二维周期结构薄膜超导转变区输运性质的研究

发布时间：2018-04-28 19:14

  本文选题：超导转变 + 磁通　； 参考：《中国科学院大学(中国科学院物理研究所)》2017年硕士论文

【摘要】：超导体具有抗磁性,当其进入超导转变区时,内部会进入磁通,磁通的运动将是影响其电阻变化的主要因素。对于拥有二维周期结构的超导薄膜,其拓扑结构将是影响磁阻变化的主要因素。输运测量作为研究体系集体响应的研究手段,可以间接的说明磁通在超导体内的运动及排布情况。本论文主要介绍通过微纳米加工手段制备具有不同二维结构的孔阵列,利用电磁输运性质的测量手段研究了不同结构对于转变区磁阻曲线的影响,并据此来推测超导体内磁通的各种结构。论文中研究的实验现象分为两部分,第一是磁阻曲线周期的研究。
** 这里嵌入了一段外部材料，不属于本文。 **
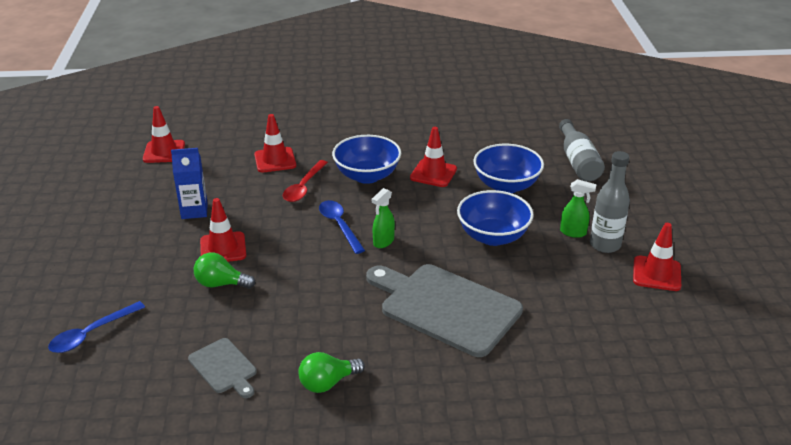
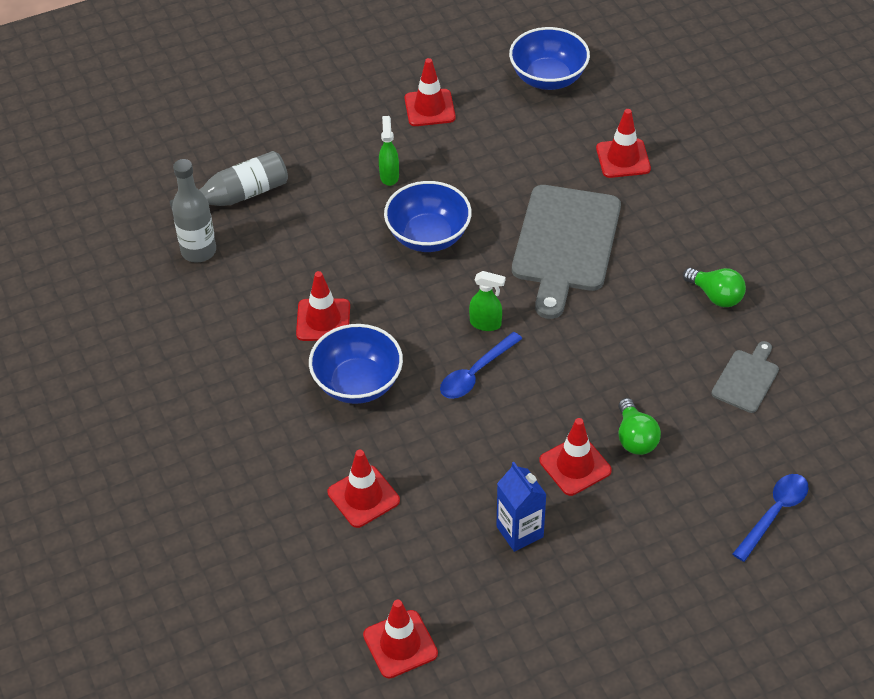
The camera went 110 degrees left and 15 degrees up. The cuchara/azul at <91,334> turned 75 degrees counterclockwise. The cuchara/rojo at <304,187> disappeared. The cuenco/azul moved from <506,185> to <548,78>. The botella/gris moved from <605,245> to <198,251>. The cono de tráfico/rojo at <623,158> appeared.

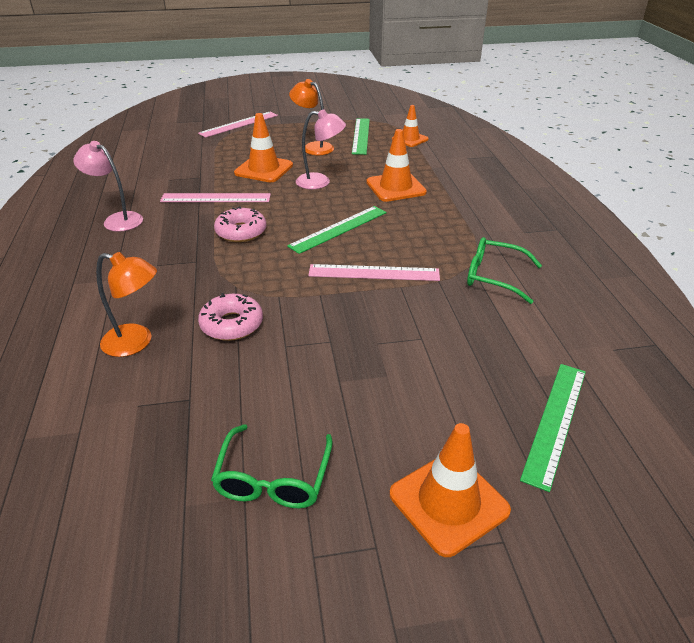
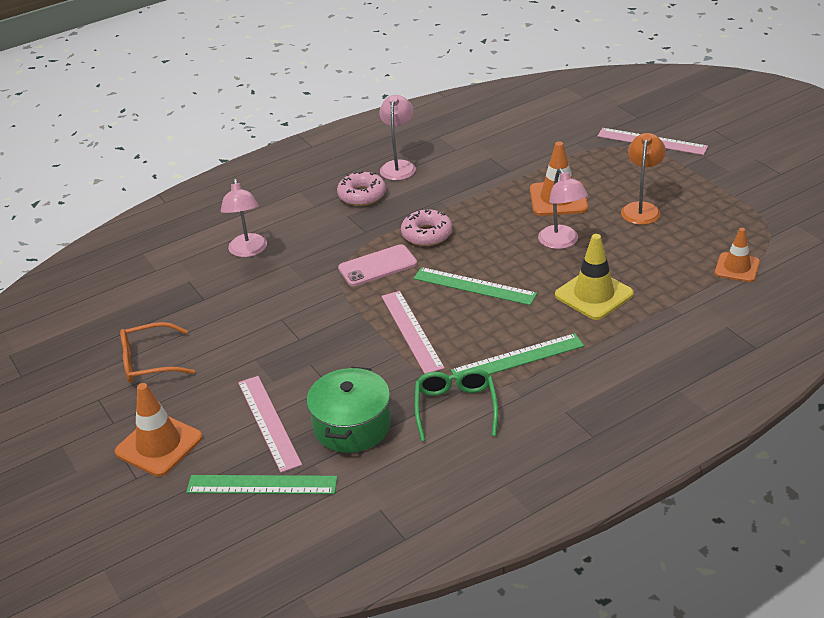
The camera went 70 degrees right and 0 degrees up. The lámpara/naranja at <136,342> became the lámpara/rosa at <248,251>. The regla/rosa moved from <216,198> to <268,422>. The rosquilla/rosa moved from <232,324> to <362,195>. The gafas/verde at <273,479> became the gafas/naranja at <149,362>. The regla/verde moved from <361,136> to <517,358>. The cono de tráfico/naranja at <396,187> became the cono de tráfico/amarillo at <594,295>. The olla/verde at <352,426> appeared. The móvil/rosa at <377,266> appeared.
磁阻曲线的振荡效应称为匹配效应,即在特定的磁场下,磁阻曲线出现极小值,这些磁场称为匹配场。匹配场一般具有周期性,具体表现为匹配场为最小匹配场(第一匹配场)的整数倍。磁阻的振荡效应虽然相似,但是却由不同的机制引起。第一种是将磁通视为粒子的钉扎机制。当钉扎中心间隙较大时,由于磁通量子化效应,超导体中的磁通为磁通量子的整数倍,可以将超导体中的磁通视为粒子。磁通之间相互排斥,在具有钉扎中心(一般为超导体中的杂质或者缺陷)的超导体中又受到钉扎力的影响。在较小磁场的情况下,磁通由于钉扎力的作用和钉扎势的存在,被束缚于钉扎中心。当钉扎中心具有周期性时,束缚于每个钉扎点的磁通为磁通量子的整数倍,磁通之间的相互作用力抵消,形成稳定的结构。加磁场之后,超导体的电阻来源于磁通的运动引起的反向电压。当具有周期钉扎中心的超导体加上输运电流之后,磁通虽然受到洛伦兹力的作用,但是钉扎势的存在使得钉扎力与洛伦兹力方向相反,相互抵消,在匹配场下磁通之间相互作用力抵消,所有力的合力为零,磁通处于稳定状态,超导体的电阻表现为极小值。实验的结果验证了磁阻曲线的匹配效应。而随着磁场的增大,磁阻曲线的周期改变,磁阻曲线出现整体的下降,这些现象为间隙磁通的进入提供了证据。匹配场周期的改变是由于间隙磁通的进入而使得磁通格子的周期发生改变,磁阻曲线的整体下降是由于间隙磁通进入进一步束缚了磁通的运动。第二部分是关于第一匹配场内分数匹配效应的研究。实验中在各种不同的样品的测量中都发现了分数匹配场,分数匹配场与第一匹配场的之比决定于圆孔阵列的结构,磁通的分数匹配现象采用磁通的粒子模型是不能解释的。将周期性的圆孔阵列作为钉扎中心与一般的钉扎中心不同在于,孔之间的最小间隙和超导体相干长度差不多,超导序参量在孔之间并不会发生明显变化,因此要采用全磁通量子化条件代替磁通量化条件。此时将较小的间隙区视为线条,将较大的间隙区视为节点,将圆孔阵列简化为线条状网络结构,利用线性GL方程计算,线条状网络的理论计算结果很好的符合了实验现象。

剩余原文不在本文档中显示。